The #:start-element-handler keyword informs the function that the argument following it is a handler for start XML documents. Any number of handlers may be set this way, e.g.:

 
(xml-make-parser #:start-element-handler elt-start
                 #:end-element-handler elt-end
                 #:comment-handler comment)

Definitions of particular handler functions differ depending on their purpose, i.e. on the event they are defined to handle. For example, a start element handler must be defined as having two arguments. First of them is the name of the tag, and the second one is a list of attributes supplied for that tag.

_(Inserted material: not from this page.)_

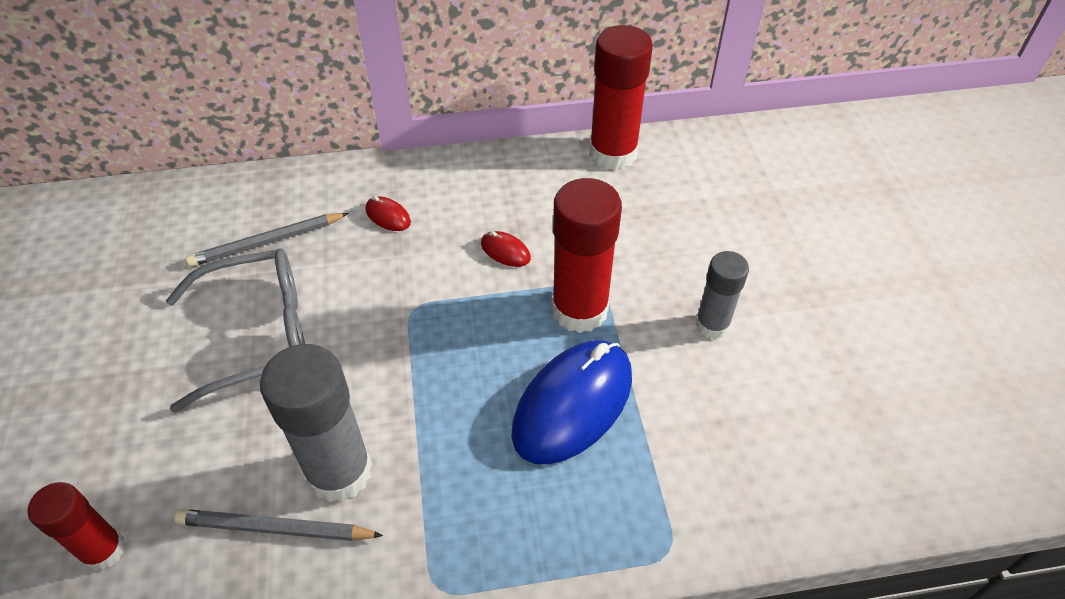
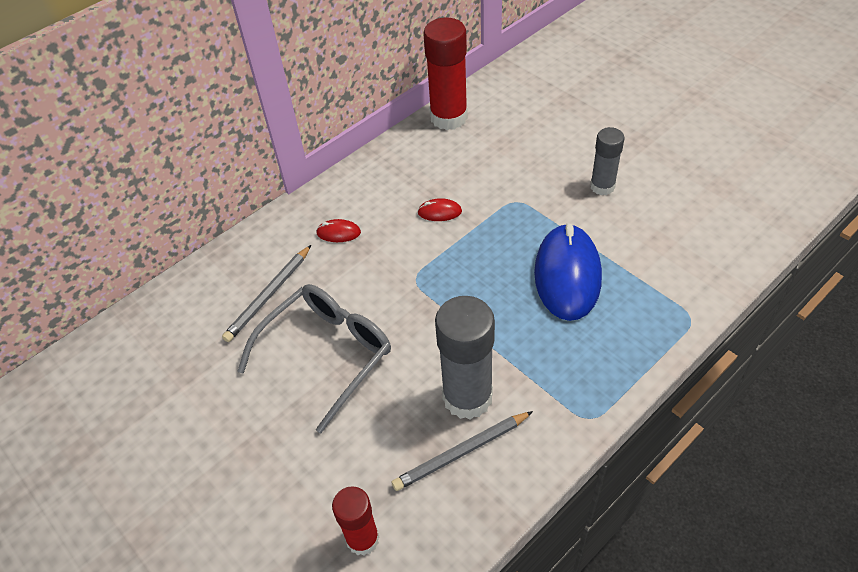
camera: 30 degrees left, 0 degrees up
(579, 310) = (519, 221): red glue stick -> none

Thus, for example, the following start handler prints the tag and the number of attributes:

 
(define (elt-start name attrs)
  (format #t "~A (~A)~%" name (length attrs)))

For a detailed description of all available handlers and handler keywords, see Expat Handlers.

To further improve our example, suppose you need a program that will take an XML document as its input and create a description of its structure on output, showing element nesting levels by indenting their description. Here is how to write it.

First, define handlers for start and end elements. Start element handler will print two indenting spaces for each level of ancestor elements, followed by the element name and its attributes and a newline. It will then increase the global level variable:

 
(define level 0)

(define (elt-start name attrs)
  (display (make-string (* 2 level) #\space))
  (display name)
  (for-each
   (lambda (x)
    (display " ")
    (display (car x))
    (display "=")
    (display (cdr x)))
   attrs)
  (newline)
  (set! level (1+ level)))

The handler for end tags is simpler: it must only decrease the level:

 
(define (elt-end name)
  (set! level (1- level)))

Finally, create a parser and parse the input:

 
(xml-parse (xml-make-parser #:start-element-handler elt-start
                            #:end-element-handler elt-end))

4.2 Creating XML Parsers

Gamma provides several functions for creating and modifying XML parsers. The xml-primitive-make-parser and xml-primitive-set-handler are lower level interfaces, provided for those who wish to further extend Gamma functionality. Higher level interfaces are xml-make-parser and xml-set-handler which we recommend for regular users.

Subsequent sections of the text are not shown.